Neuroinflammation at the Gray-White Matter Interface in Active-Duty U.S. Special Operations Forces

Neurotrauma Rep. 2024 Dec 16;5(1):1205-1211. doi: 10.1089/neur.2024.0116. eCollection 2024.

Abstract

Emerging evidence from autopsy studies indicates that interface astroglial scarring (IAS) at the gray-white matter junction is a pathological signature of repeated blast brain injury in military personnel. However, there is currently no in vivo neuroimaging test that detects IAS, which is a major barrier to diagnosis, prevention, and treatment. In 27 active-duty U.S. Special Operations Forces personnel with high levels of cumulative blast exposure, we performed translocator protein (TSPO) positron emission tomography (PET) using [11C]PBR28 to detect neuroinflammation at the cortical gray-white matter interface, a neuroanatomic location where IAS has been reported in autopsy studies. TSPO signal in individual Operators was compared with the mean TSPO signal in a control group of nine healthy civilian volunteers. We identified five Operators (18.5%) with TSPO signal at the cortical gray-white matter interface that was more than 2 standard deviations above the control mean.

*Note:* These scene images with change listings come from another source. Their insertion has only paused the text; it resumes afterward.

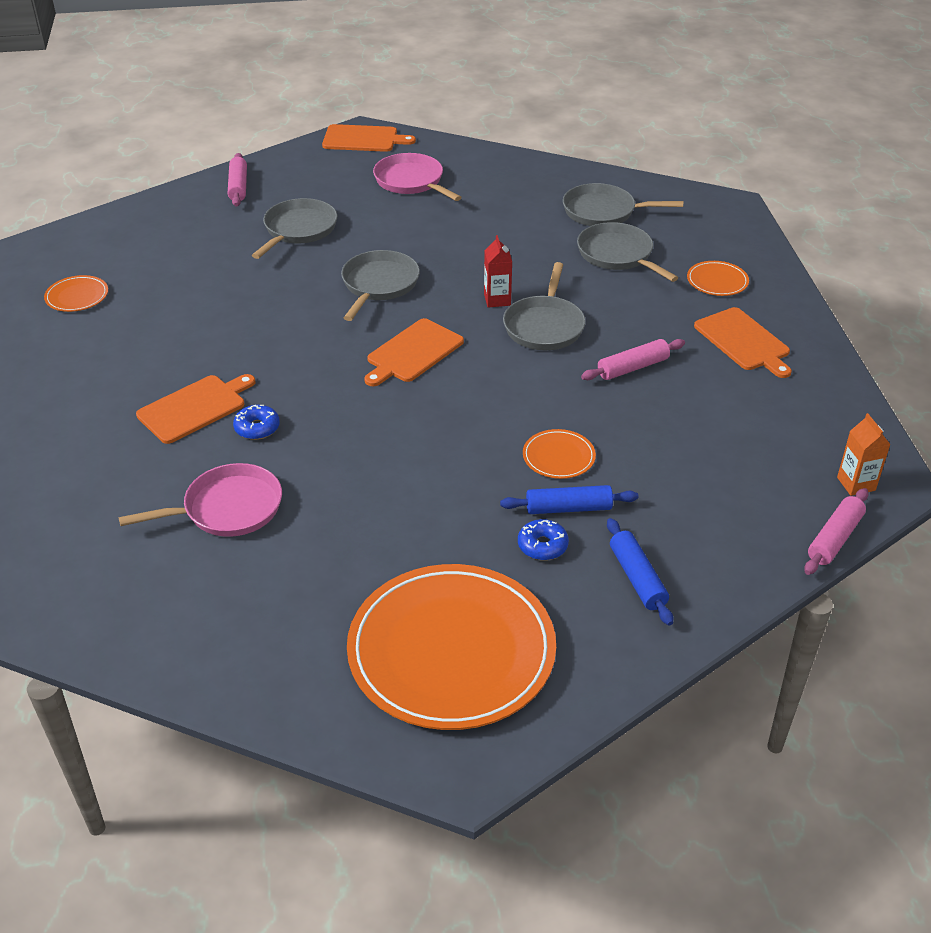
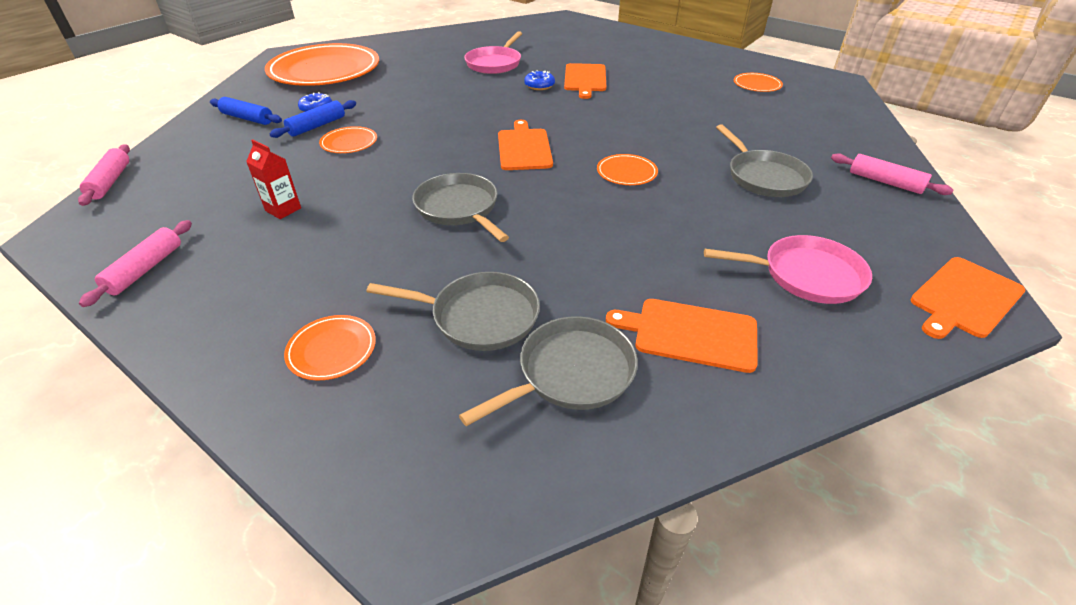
camera: 135 degrees right, 0 degrees up
(379, 285) = (626, 172): grey pan -> orange plate
(497, 300) = (526, 208): red carton -> red carton (283, 209)
(633, 367) = (348, 214): pink rolling pin -> pink rolling pin (145, 269)
(744, 341) = (254, 289): orange cutting board -> orange cutting board (690, 334)
(856, 484) = (94, 220): orange carton -> none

Cumulative blast exposure, as measured by the generalized blast exposure value, did not differ between the five Operators with elevated TSPO signal and the 22 Operators without elevated TSPO signal. While the pathophysiologic link between neuroinflammation and IAS remains uncertain, these preliminary observations provide the basis for further investigation into TSPO PET as a potential biomarker of repeated blast brain injury.

Keywords: blast overpressure; interface astroglial scarring; special operations forces.